So much of who I am is tied to the month of March.

That’s the month my late dad, a longtime high school basketball coach and athletic director, would pack my brother and I in the car and we’d head off to East Lansing for the state high school basketball semifinals and finals.

The first year he took us was 1967 – I was 13 and my brother 15. What we saw that year has stayed with us forever.

That was the year we saw the greatest Michigan boys basketball team of all time – a team whose entire starting five went on to play professional sports: Two in the NBA, two in the NFL and one for the Detroit Tigers in Major League Baseball.

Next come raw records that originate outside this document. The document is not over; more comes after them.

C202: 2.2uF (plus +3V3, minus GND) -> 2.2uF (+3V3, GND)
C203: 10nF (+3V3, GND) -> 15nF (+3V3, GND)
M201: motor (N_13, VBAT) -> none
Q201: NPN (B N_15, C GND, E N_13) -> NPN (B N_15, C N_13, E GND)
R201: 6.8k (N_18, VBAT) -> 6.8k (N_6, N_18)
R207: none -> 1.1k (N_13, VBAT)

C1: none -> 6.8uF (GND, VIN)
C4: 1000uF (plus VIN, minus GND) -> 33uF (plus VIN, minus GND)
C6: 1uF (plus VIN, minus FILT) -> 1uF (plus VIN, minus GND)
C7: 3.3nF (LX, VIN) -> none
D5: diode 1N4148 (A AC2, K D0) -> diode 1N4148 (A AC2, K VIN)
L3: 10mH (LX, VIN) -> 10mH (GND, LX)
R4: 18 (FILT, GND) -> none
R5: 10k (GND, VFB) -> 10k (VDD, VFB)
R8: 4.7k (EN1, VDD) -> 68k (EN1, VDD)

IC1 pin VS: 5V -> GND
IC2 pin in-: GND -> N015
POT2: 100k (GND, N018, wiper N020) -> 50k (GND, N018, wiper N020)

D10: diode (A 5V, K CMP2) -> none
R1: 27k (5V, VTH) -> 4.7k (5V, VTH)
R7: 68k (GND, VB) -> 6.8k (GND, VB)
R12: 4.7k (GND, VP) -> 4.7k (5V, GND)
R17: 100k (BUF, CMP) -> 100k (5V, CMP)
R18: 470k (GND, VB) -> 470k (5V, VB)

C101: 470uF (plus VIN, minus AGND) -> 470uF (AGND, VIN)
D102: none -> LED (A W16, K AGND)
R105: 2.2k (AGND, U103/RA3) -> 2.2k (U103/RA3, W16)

The team was the Detroit Pershing Doughboys from the Public School League (PSL). The school was named after the great World War I General John J. Pershing, whose Doughboys helped the U.S. prevail. The term “doughboys” was gradually replaced during World War II by “G.I.”

That fighting spirit of the Doughboys was very much alive in the 1967 Detroit Pershing basketball team, which was coached by the legendary Will Robinson.

But for all the talent on the team, Robinson still faced obstacles during the season. One of those was his all-black team playing basketball months after the race riots in Detroit during the summer of 1967. He expected his players to play more than one sport and he stressed education above all else. If they didn’t perform in the classroom, they didn’t get to perform on his team.

“Coach didn’t show any favoritism,” said his star guard Ralph Simpson, a junior on that 1967 team. “If you didn’t succeed academically, it didn’t matter how good you were athletically – you didn’t play.”

His players responded, both in the classroom and on the court. His best player was 6-foot-8 Spencer Haywood. How good was the future NBA star? At age 19, he would anchor the gold medal U.S. team in the 1968 Olympics in Mexico City.

He played one year of college basketball at the University of Detroit and averaged 32 points and 21 rebounds a game. He made history after that year by becoming the first college athlete to declare “hardship” and jump to the pros. He played 12 years and was a 4-time NBA All-Star.

While Haywood was the inside force, Simpson was Mr. Outside. He played one year at Michigan State, averaged 29 points per game, then went on to the NBA. He was the only high school player in the nation invited to try out for the 1968 Olympic basketball team. He played 10 years in the ABA and NBA.

Two of the other starters – Glenn Doughty and Paul Seal – played in the NFL. Point guard Marvin Lane played briefly for the Detroit Tigers in the 1970s.

Despite all that talent, Pershing wasn’t ranked No. 1 in Class A heading into the 1967 tournament. That honor belonged to fellow PSL school Detroit Northwestern , which beat Pershing during the regular season and featured future baseball star John Mayberry.

But during the tournament, an inspired Haywood led Pershing to the state championship, capped by Simpson’s record 43-point performance in a 90-66 win over Flint Central in the finals.

That was the game where my brother and I bolted to our feet many times as we witnessed high school players who could throw pinpoint behind-the-back passes and dunk behind their heads.

We still talk about that game as if it was yesterday. We still talk about the weekends in East Lansing we spent with our dad every year.

We saw some great games and some great players over those decades. But we never saw any squad as good as the 1967 Detroit Pershing basketball team. Chances are, no one else has either.